Omega puts it very well. Now here's my contribution.
Speaking as someone who has multiple disabilities, one of which would be fatal if not for modern medicine, disabilities are... complicated. Many disabilities, like that fatal one I have, are invisible and you wouldn't know I had it unless you read my medical history.
Ableism is a very complicated issue. The SJWs, as they are wont, do nothing to actually fix it and just make things worse while profiting off human suffering. What makes things difficult is that there are numerous disabilities, and disabled and able-bodied people have different frames of reference that makes it difficult to understand each other.
If there was a cure for my disabilities, then I would take it in a heartbeat. Not just so that I can survive without medical assistance, but just to fit in with the majority and not feel like a freak. (And the entire time I would secretly resent them for not liking the real me.) Other people with disabilities feel completely different.
And other times there is the
Ashley Treatment. Parents sterilized their effectively braindead child, meaning that when (not if) she is sexually abused by a future caregiver, nobody will be the wiser. The only reason I would ever advocate curing disabled people against their will would be to protect them from that kind of abuse, or at least let them get bloody revenge on their abusers.

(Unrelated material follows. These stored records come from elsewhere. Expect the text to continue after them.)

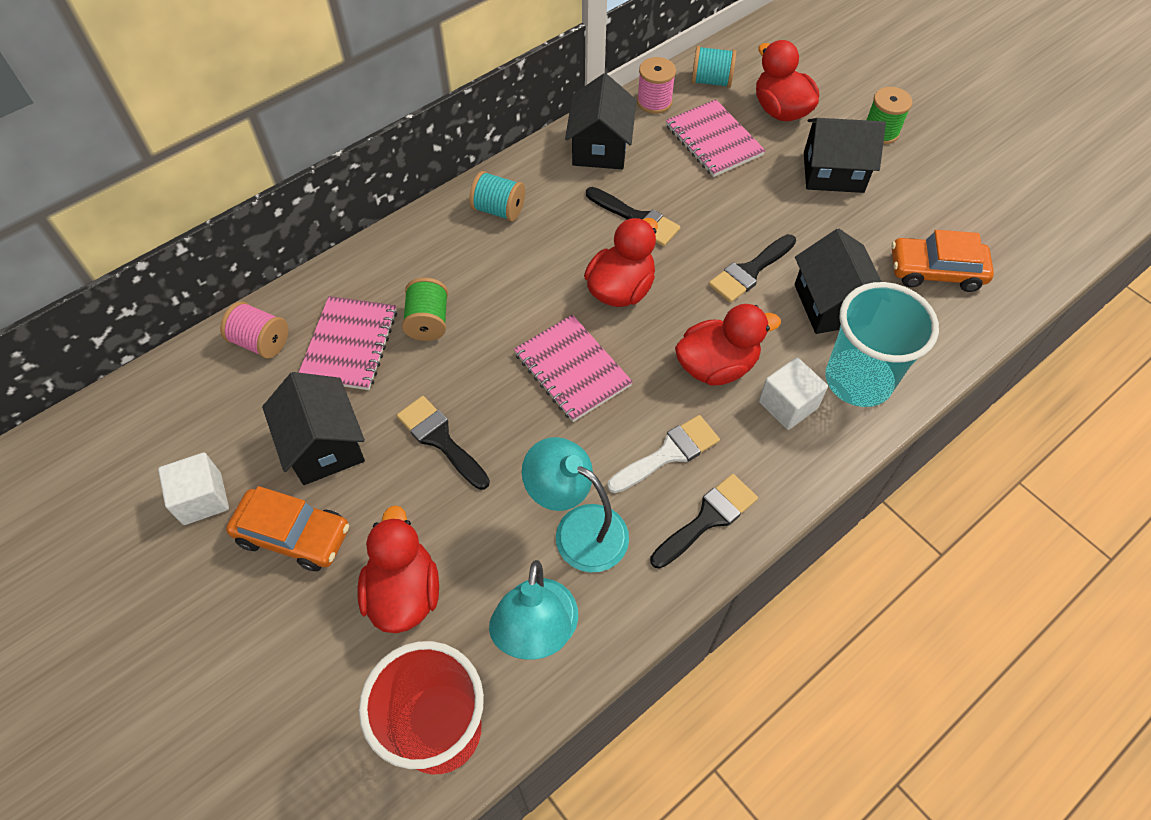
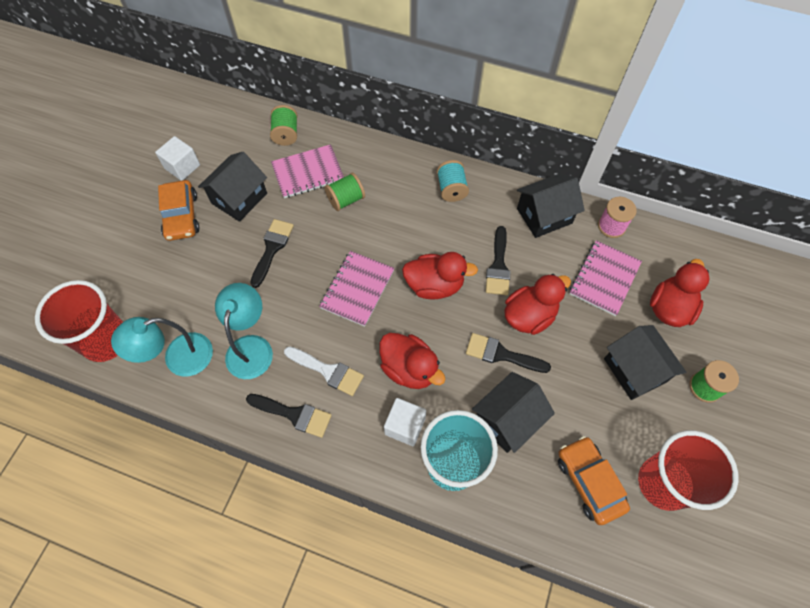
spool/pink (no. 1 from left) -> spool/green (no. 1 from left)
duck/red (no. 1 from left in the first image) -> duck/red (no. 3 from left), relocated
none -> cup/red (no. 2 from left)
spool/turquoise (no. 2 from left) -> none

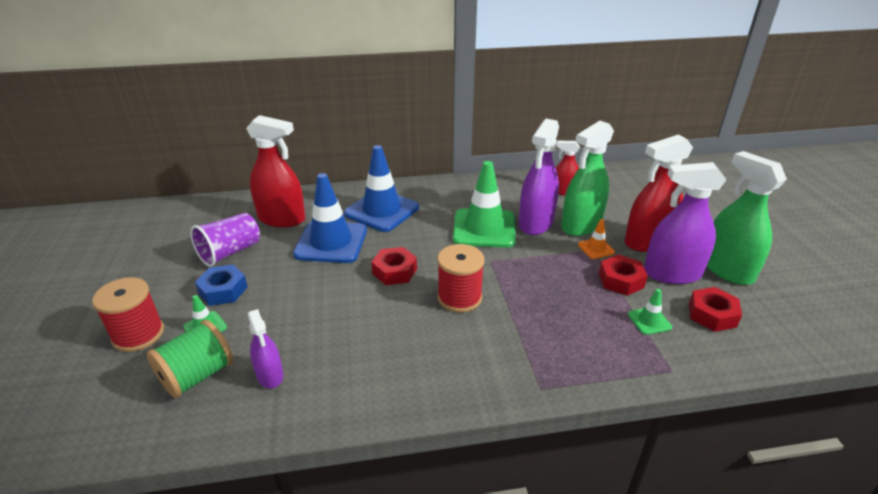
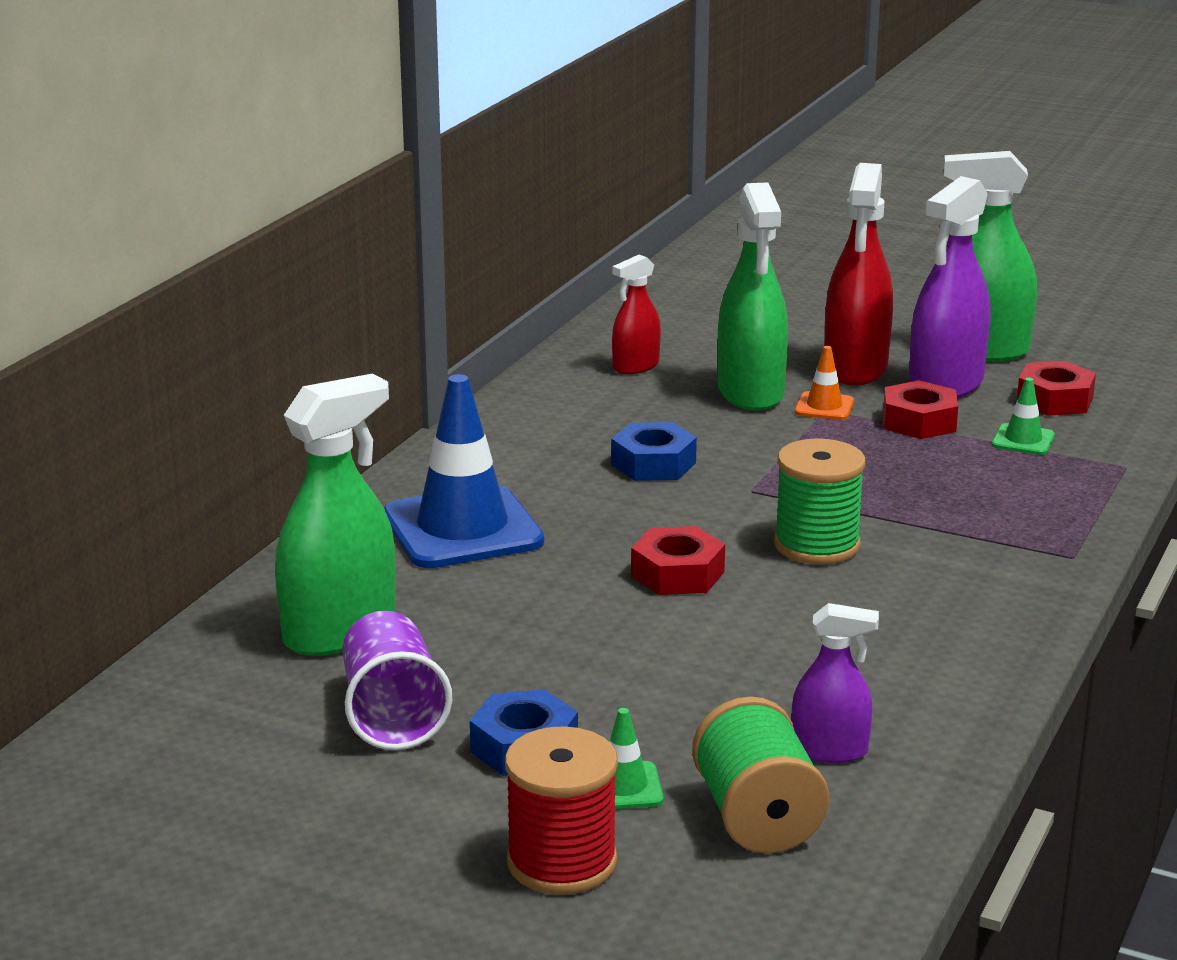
spray bottle/red (no. 1 from left) -> spray bottle/green (no. 1 from left)
traffic cone/green (no. 2 from left) -> nut/blue (no. 2 from left)
spool/red (no. 2 from left) -> spool/green (no. 2 from left)
traffic cone/blue (no. 1 from left) -> none
spray bottle/purple (no. 2 from left) -> none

Don't even get me started on disabled superheroes. Most of the time they're effectively cured of their disability (e.g. a girl in a wheelchair bonding to a symbiote that can walk for her, professor X riding a hovercraft) or have other senses trivially compensate (e.g. blind superheroes with perfect echolocation, deaf superheroes with vibration sense that can perfectly understand speech without looking at someone or listen to music, etc).

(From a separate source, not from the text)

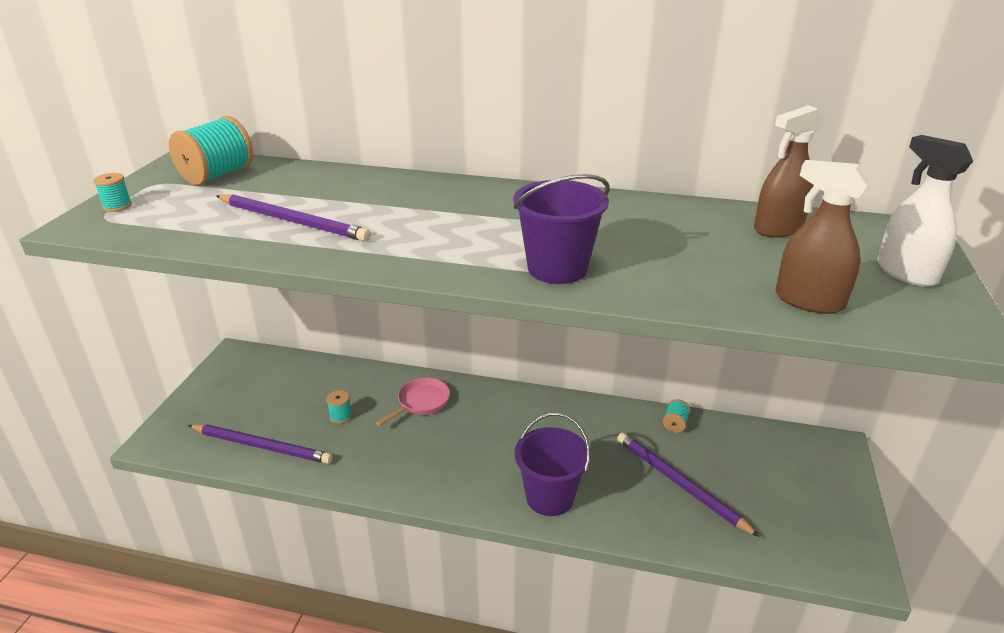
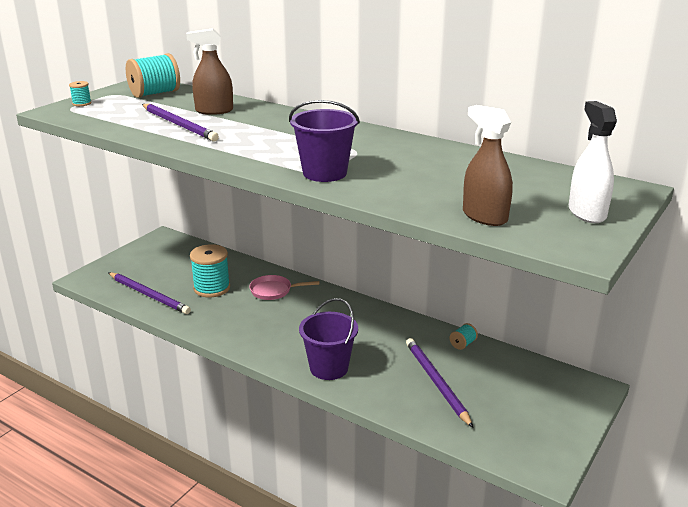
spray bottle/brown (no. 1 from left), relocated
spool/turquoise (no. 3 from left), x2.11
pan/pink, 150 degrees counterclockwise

Representation typically isn't done for the sake of disabled people (the exception being when disabled actors et al are employed for the production, so they're financially benefitting) but for white knights to virtue signal how progressive they are. The irony is that often disabled people can't even appreciate the full scope of the production anyway because it is ultimately made by and for those who aren't disabled. Media made by and for the disabled is... well, Hollywood obviously isn't investing in it with things like silent movies for the deaf, audio dramas for the blind, or acting intended to be enjoyed by the socially blind, so we know Hollywood doesn't really give a flying fuck.
And this is just going to get worse once we do develop practical "cures" for people lacking particular senses, because this will interact in weird ways with giving
new senses to able-bodied people. Humans can't normally see ultraviolet light, but a bionic implant might give you the ability to. Wouldn't a person with ultraviolet vision be considered more able-bodied than other people? What about effective telepathy via internal radio transceiver? Able-bodied people would be effectively deaf compared to radio-talkers. Artists with these new senses will naturally produce art that only people with those senses can fully appreciate. Ultrasonic symphonies, ultraviolet paintings, whatever only people whose primarily sensory modalities are sonar and electroreception would appreciate. Companies will discriminate against disabled applicants who refuse to get implants unless they're legally forced not to. You won't even be allowed to retire anymore if you can afford life extension treatments and there aren't enough young workers to replace you due to our projected falling population.
The SJW-made cyberpunk games completely miss this. They demonize bioconservatives (i.e. people who are severely socially/medically disabled in such a setting) while treating disability as a fashion accessory.
If we can't sort this shit out now, then we're screwed once our current cyberpunk dystopia actually develops the "cyber" part to match our fiction.
So whoever wrote that book can kindly go to hell.